Politically, the dispute escalates pressure on lawmakers. Senate Democrats offered a one-year extension of health-care subsidies as an off-ramp to end the shutdown; Republicans rejected the proposal, prolonging the standoff that spawned the SNAP litigation. The intersection of court orders, state actions, and partisan negotiation means judicial outcomes reverberate in Congress and at the ballot box, where public attention to hunger amid government closure adds electoral salience.
Comparison & Data
| Measure | Figure / Note |
|---|---|
| Length of shutdown | 38 days (ongoing) |
| SNAP reach | About 1 in 8 Americans |
| Cattle supply | 75-year low (context: higher beef prices) |
| States restoring full SNAP | Multiple (NY, MA, PA, OR, CA, MI, WI among others) |
These data underscore the stakes: the shutdown’s duration compounds operational strains, while SNAP’s broad reach means millions are affected by funding decisions. Agricultural market conditions—cattle inventories at multi-decade lows and record consumer beef prices—add economic and political context to related administration actions and public statements.
Reactions & Quotes
“I expect the appeals court to move with dispatch and issue a decision swiftly.”
Justice Ketanji Brown Jackson (administrative stay order)
Justice Jackson’s short comment framed the immediate procedural step: a temporary hold to let the First Circuit consider the parties’ emergency filings on an expedited schedule.
“These deployments exceeded the president’s authority.”
Judge Karin J. Immergut (Portland National Guard ruling)
Judge Immergut’s 106-page opinion concluded that federalizing National Guard troops in Oregon violated the Tenth Amendment and rejected the government’s depiction of the protests as a rebellion that would justify Title 10 action.

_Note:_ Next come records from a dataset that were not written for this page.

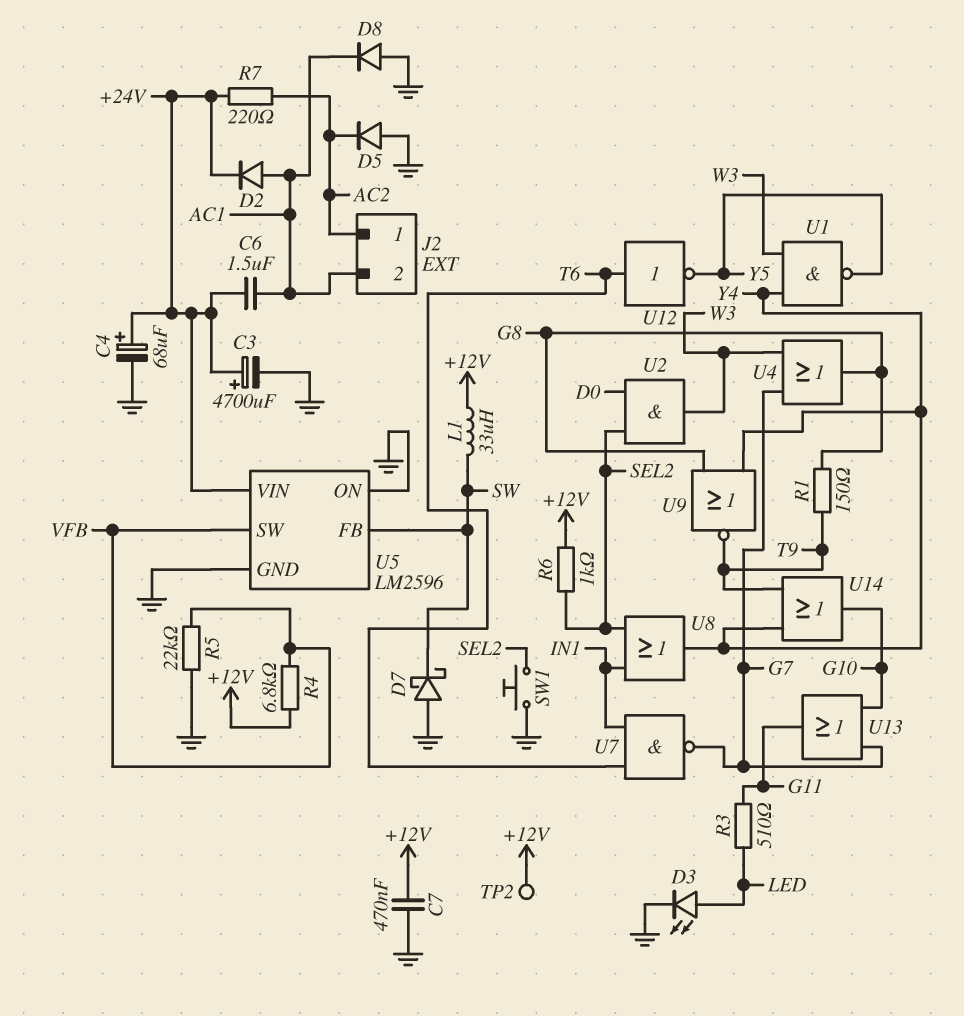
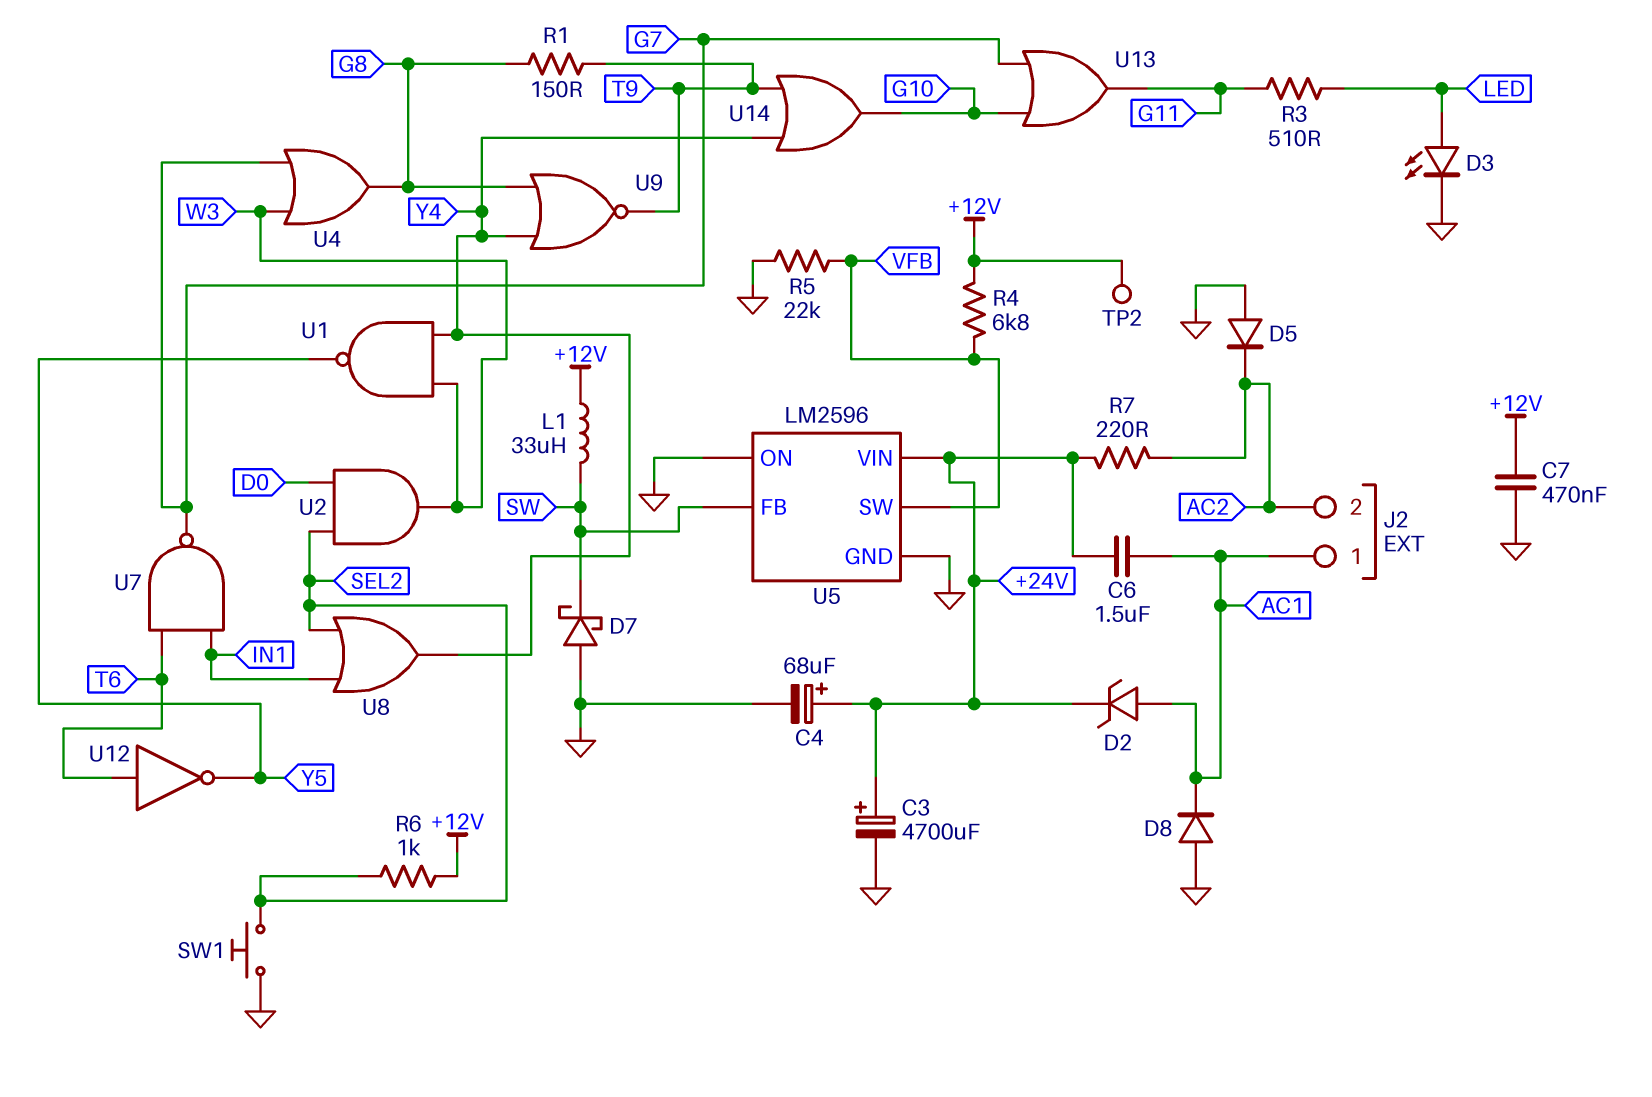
D2: diode (A AC1, K +24V) -> zener (A AC1, K +24V)
J2 pin 1: AC2 -> AC1
J2 pin 2: AC1 -> AC2

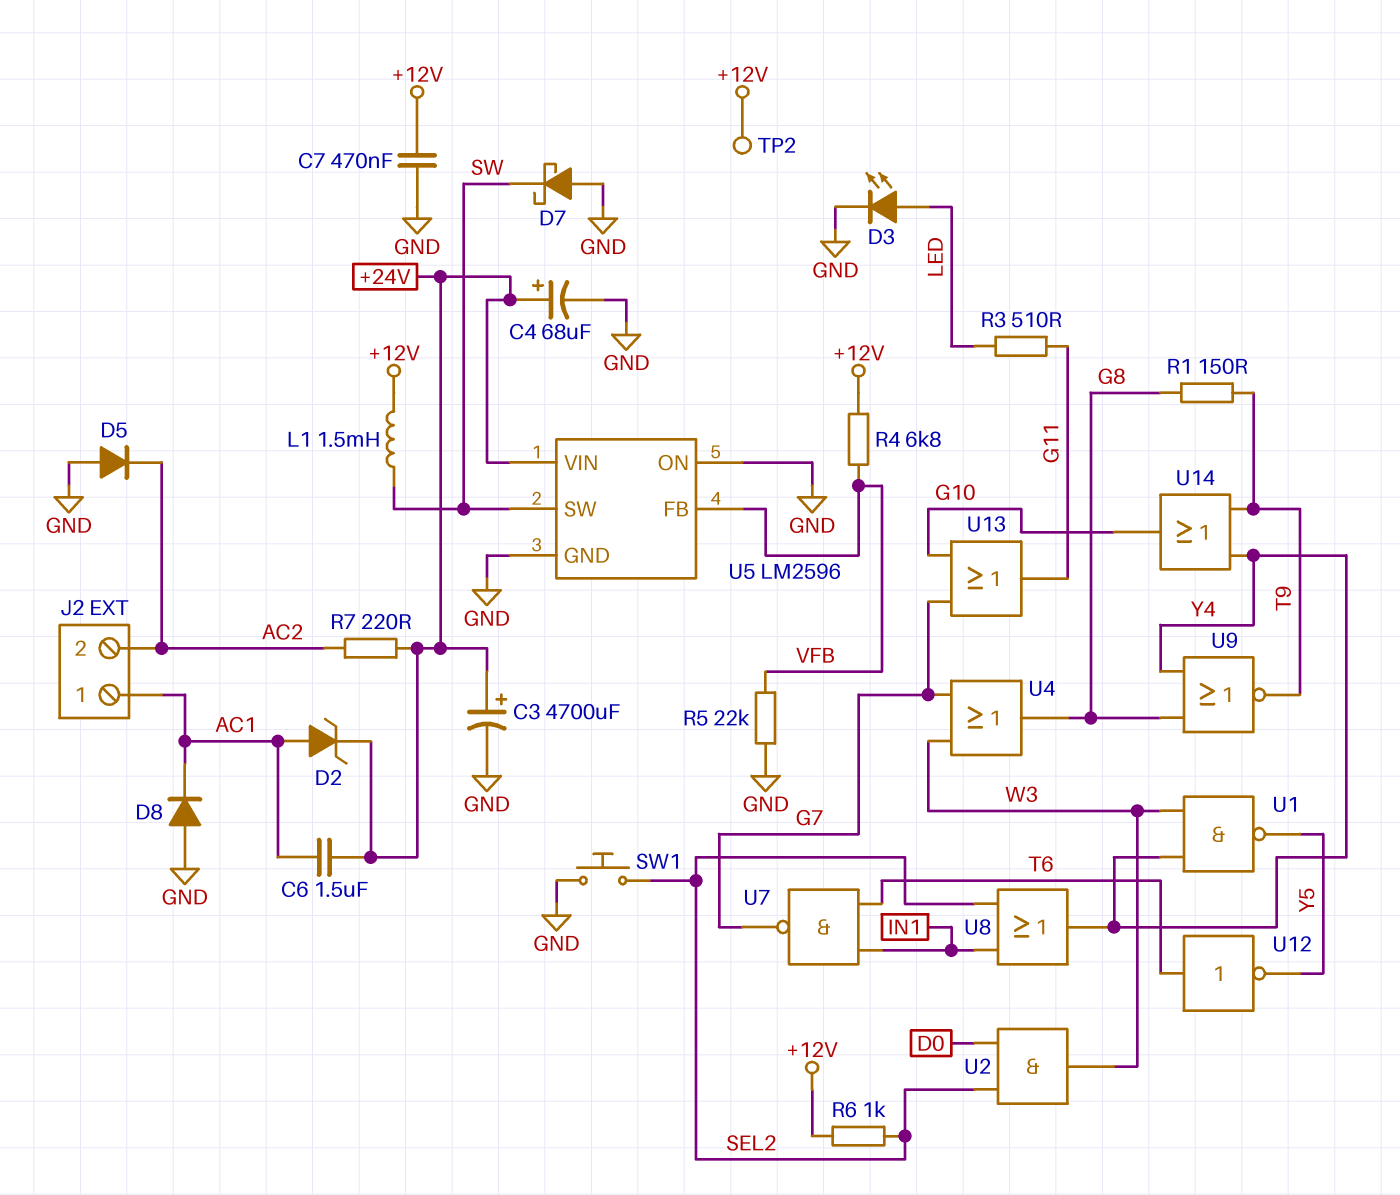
L1: 33uH (+12V, SW) -> 1.5mH (+12V, SW)
U5 pin FB: SW -> VFB
U5 pin SW: VFB -> SW

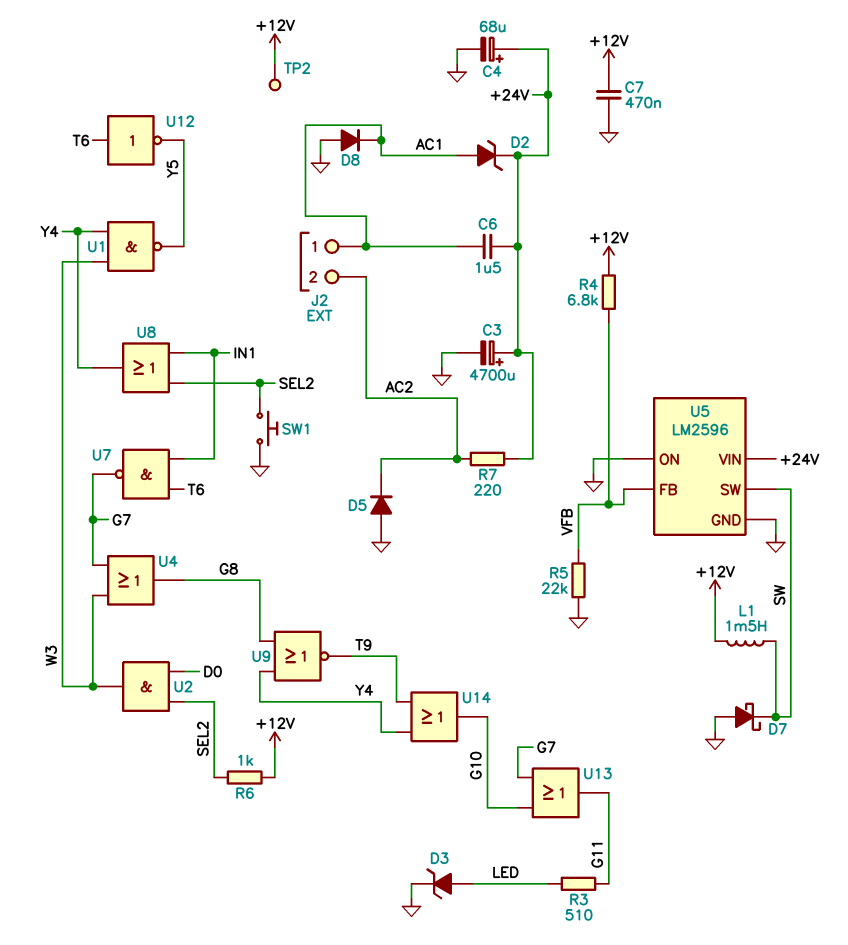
D3: LED (A LED, K GND) -> zener (A LED, K GND)
R1: 150 (G8, T9) -> none

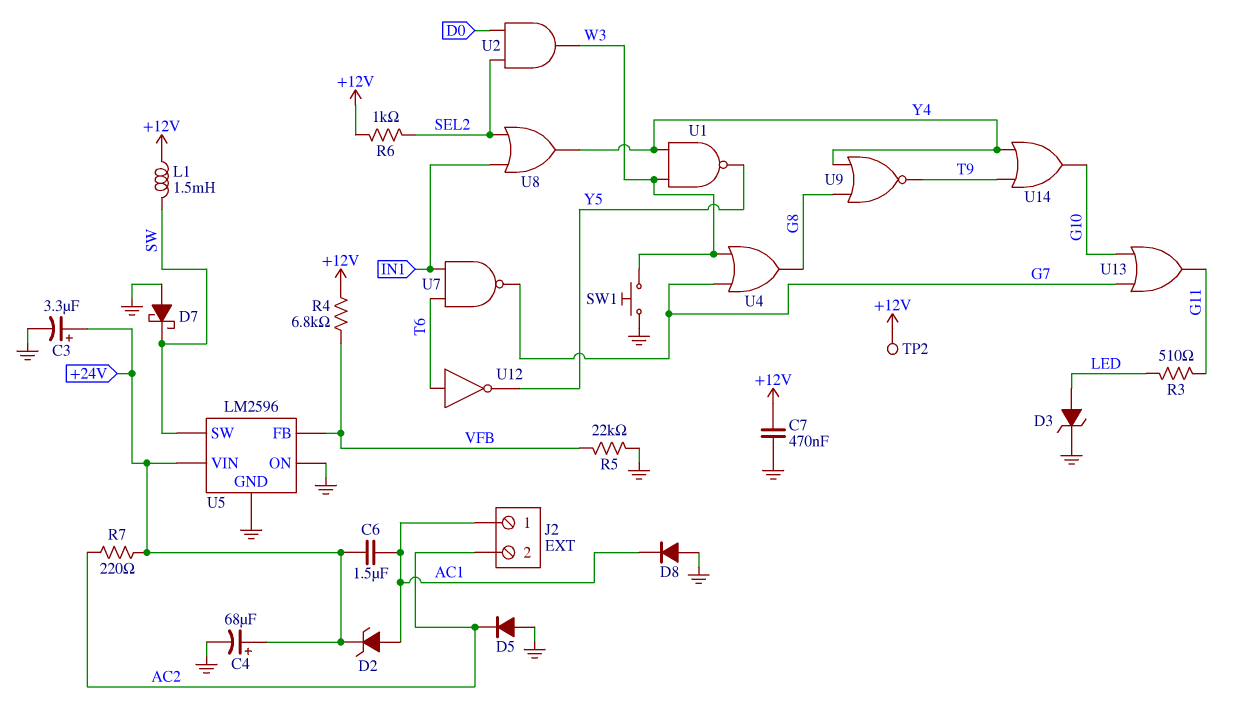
C3: 4700uF (plus +24V, minus GND) -> 3.3uF (plus +24V, minus GND)
SW1: button (GND, SEL2) -> button (GND, W3)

“While the federal administration continues to play political games, my office is taking action to ensure New Yorkers who receive SNAP can put food on the table.”

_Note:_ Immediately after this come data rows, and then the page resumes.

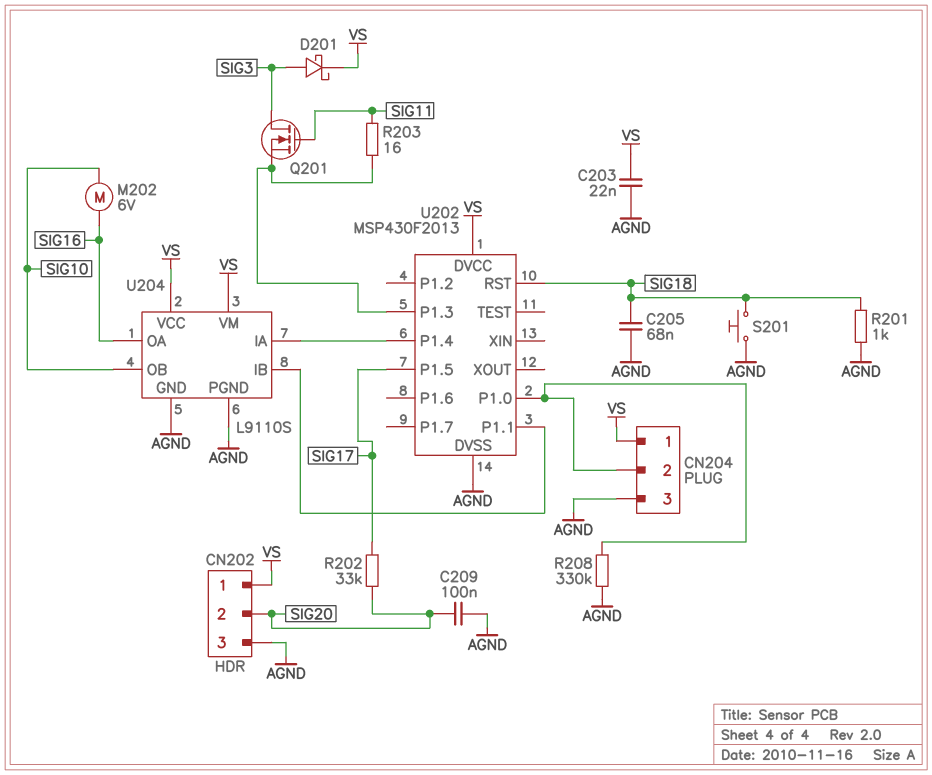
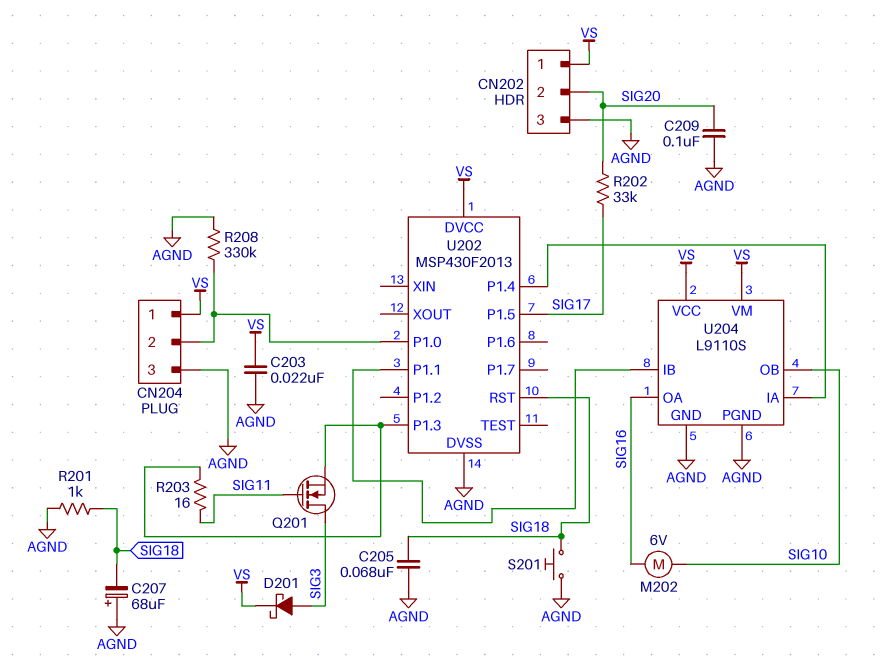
C207: none -> 68uF (plus AGND, minus SIG18)

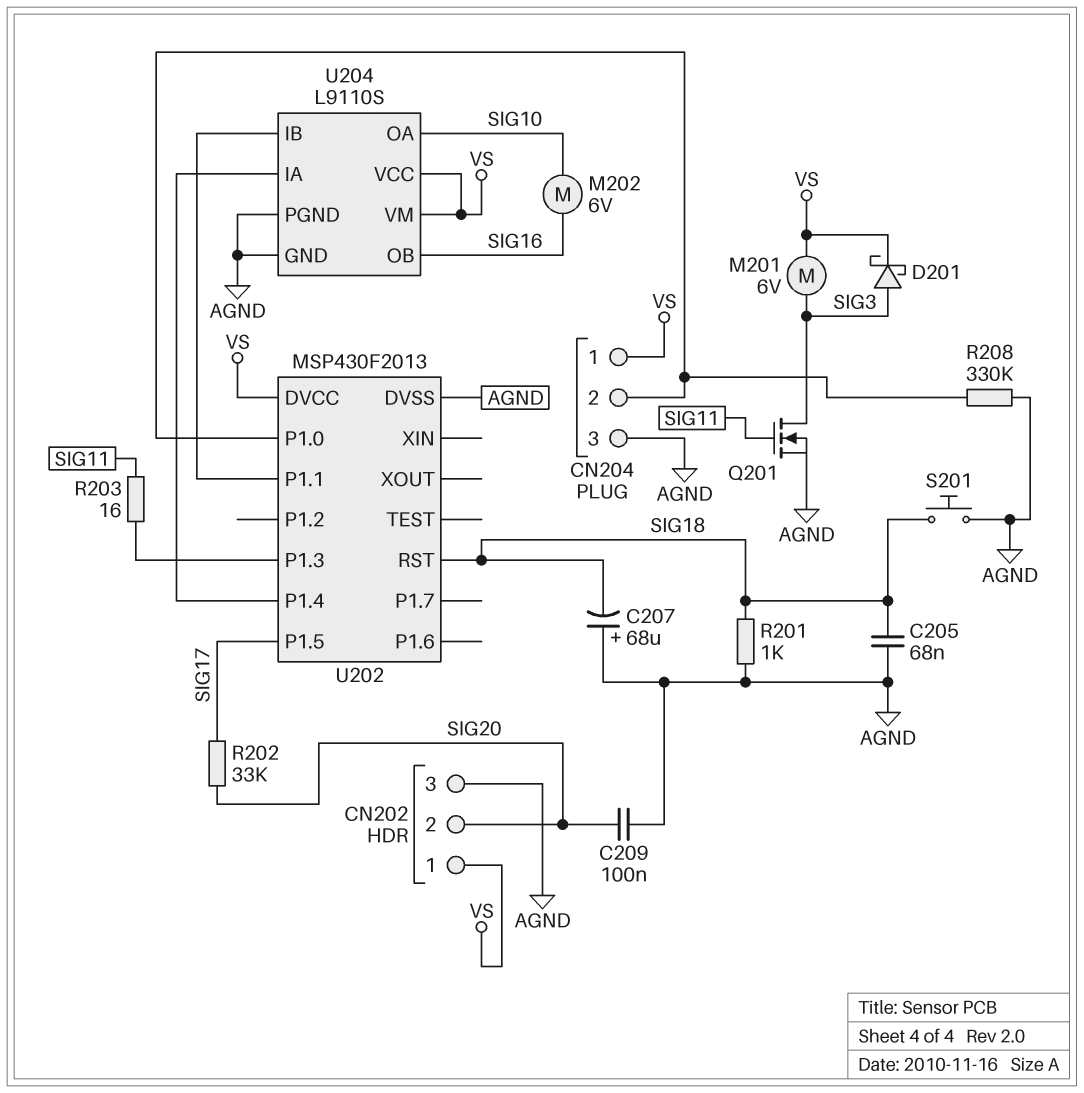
C203: 22nF (AGND, VS) -> none
M201: none -> motor 6V (SIG3, VS)
Q201: NMOS (G SIG11, D SIG3, S U202/P1.3) -> NMOS (G SIG11, D SIG3, S AGND)
U204 pin OA: SIG16 -> SIG10
U204 pin OB: SIG10 -> SIG16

New York Attorney General Letitia James (statement)
State officials and attorneys general have publicly criticized the administration’s approach and, in some cases, pursued enforcement steps to protect recipients and hold vendors accountable.
Unconfirmed
- Reports that some grocery stores broadly refused E.B.T. payments were reported to state attorneys general; the scale and geographic breadth of refusals remain under review and not uniformly verified.
- Claims by the administration that taping specific department accounts would create a constitutional crisis are legal assertions contested by courts and not yet finally resolved.
- Allegations of illicit collusion in meatpacking pricing raised by the president have been publicly stated; as of Friday there was no publicly released, court-adjudicated evidence substantiating criminal price-fixing claims.
Bottom Line
The emergency appeal to the Supreme Court is a high-stakes procedural gambit with acute human consequences: timely SNAP funding affects millions who depend on monthly benefits. Courts are being asked to answer not only statutory questions about the proper use of departmental reserves, but also broader constitutional disputes about judicial remedies and executive discretion during a funding standoff.
For now the outcome hinges on a fast-moving appeals calendar. States that have acted to restore full benefits offer temporary relief, but a definitive ruling from the First Circuit or the Supreme Court will shape how future shutdowns affect essential programs. Policymakers in Congress remain the ultimate actors who can prevent such disruption—either by ending the shutdown or legislating a clearer allocation of emergency funds.